Agora, os planejamentos para pegar um avião no fim da tarde, desembarcar em São Paulo para ver a partida no Pacaembu ou na Vila Belmiro e voltar no primeiro voo do dia seguinte estão suspensos. O grande temor de Júnior é comum a outros torcedores ouvidos pela reportagem. Não poder ir ao estádio nas próximas semanas será triste, mas o problema maior para eles é a falta de perspectivas sobre quando isso voltará a ser possível.
"Acho que não vai voltar a ter torcida tão cedo, e estou muito incomodada com isso. Era minha distração, uma forma de extravasar", afirma a palmeirense Priscila de Castro Fonseca, 32. Ela é frequentadora assídua do Allianz Parque e do antigo Palestra Itália desde 2009. "Estão falando do campeonato [Brasileiro] inteiro sem torcida. Meu Deus do céu! Isso está mexendo com a minha cabeça. Precisa abrir, cara!", se desespera Luís Butti, 38, que acompanha o Corinthians desde 1992 em São Paulo, no Brasil, na América do Sul e que também esteve no Japão no Mundial de Clubes de 2012.
Butti hoje em dia é guia do tour da Arena Corinthians e faz parte das atividades pré-jogo no estádio, que receberá na quarta, pela primeira vez, o clássico contra o Palmeiras com as arquibancadas vazias. Para reivindicar a presença dos torcedores, ele usa um argumento esportivo. Iniciar o Campeonato Brasileiro, previsto para 9 de agosto, com os portões fechados e abri-los durante a competição poderia provocar um desequilíbrio.
"O dérbi [contra o Palmeiras] no Brasileiro será logo nas primeiras rodadas do primeiro turno. Então na Arena vai ser fechado e no segundo turno, no Allianz, vai ser aberto? Isso não é equilíbrio. Essa expectativa de ter um Brasileiro e Copa do Brasil sem torcida, em que o Corinthians, a meu ver, não é tão forte e precisaria da torcida, me preocupa bastante", completa.

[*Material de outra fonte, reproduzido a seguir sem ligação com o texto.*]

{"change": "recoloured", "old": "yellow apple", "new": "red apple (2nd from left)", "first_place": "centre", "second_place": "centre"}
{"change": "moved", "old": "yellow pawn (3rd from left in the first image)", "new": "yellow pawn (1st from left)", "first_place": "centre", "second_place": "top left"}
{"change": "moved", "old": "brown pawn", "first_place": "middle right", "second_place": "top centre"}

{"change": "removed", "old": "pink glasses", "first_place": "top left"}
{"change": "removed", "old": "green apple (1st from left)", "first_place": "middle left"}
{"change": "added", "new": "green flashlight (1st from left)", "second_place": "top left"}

O pensamento une os torcedores rivais. "O problema é que as pessoas encarregadas desse assunto estão perdidas. Acharam caminho para tudo, menos para o torcedor. Futebol é um negócio, mas a base desse negócio é a paixão do torcedor. É um negócio gerenciado pela paixão. Parece que falaram 'deixa esse pessoal pra lá'", reclama Júnior Curitiba. Alguns países europeus e asiáticos, com a pandemia em tese mais controlada, já permitem público nos estádios, ainda que em percentual reduzido. No Brasil, CBF e federações estaduais ainda não cogitam essa possibilidade.

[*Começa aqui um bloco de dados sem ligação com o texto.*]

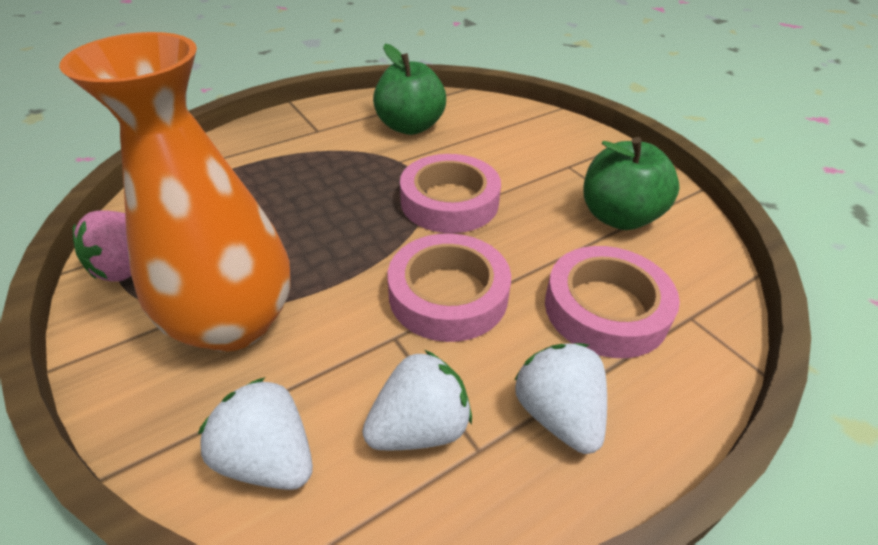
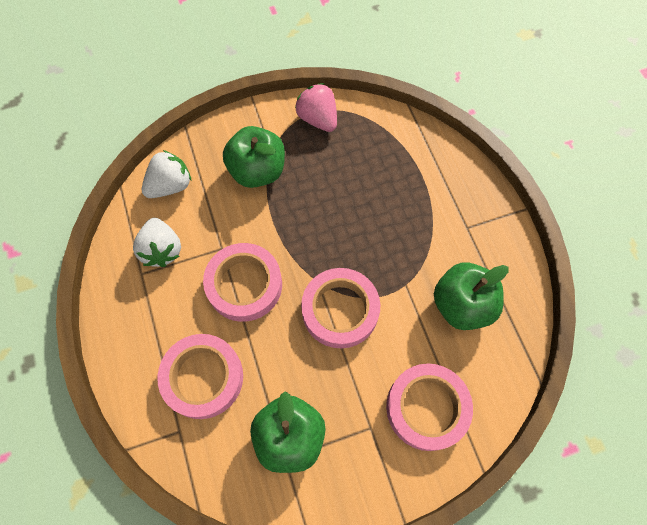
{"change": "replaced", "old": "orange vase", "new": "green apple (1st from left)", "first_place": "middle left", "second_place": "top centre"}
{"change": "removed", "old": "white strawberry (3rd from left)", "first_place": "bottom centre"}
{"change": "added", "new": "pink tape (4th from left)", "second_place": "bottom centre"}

Para esses torcedores, a longa ausência nos estádios introduziu em suas vidas a nostalgia. Eles falam da questão financeira, esportiva, do amor pelo clube, mas há também a saudade de ir ao estádio apenas pela experiência. "Você começa a sentir falta dos pequenos detalhes. Eu e meus amigos nos encontramos em um bar perto do Morumbi. E sempre tem um cambista que fica em frente que é corintiano e muito chato. Todo mundo sabe que ele é corintiano, mas ninguém faz nada, só acha graça. Eu estou com muita saudades desse cambista e de xingá-lo", relata o são-paulino Eduardo Bonazzi, 44, cuja presença no Morumbi é comum desde 1991.
É um sentimento que os outros torcedores conseguem entender. Como Priscila, sendo descoberta por santistas em um clássico no Morumbi em que o mando não era do Palmeiras; ou Júnior, viajando de avião até Rio Branco, no Acre, para acompanhar excursão de ônibus que durou 50 horas para assistir ao Santos jogar em Cusco, no Peru; ou ainda a briga de Butti para comprar um ingresso para partida diante do Rosário Central (ARG), pela Libertadores de 2000.
"Só consegui entrar com o jogo em andamento, e estava 2 a 1 para o Central", ele se recorda. São as pequenas experiências brecadas pela pandemia e pelo futebol sem torcida que tiram o sono desses apaixonados. "Não é só ver o jogo. É algo que faz parte da sua vida. Vai além do futebol", define Priscila.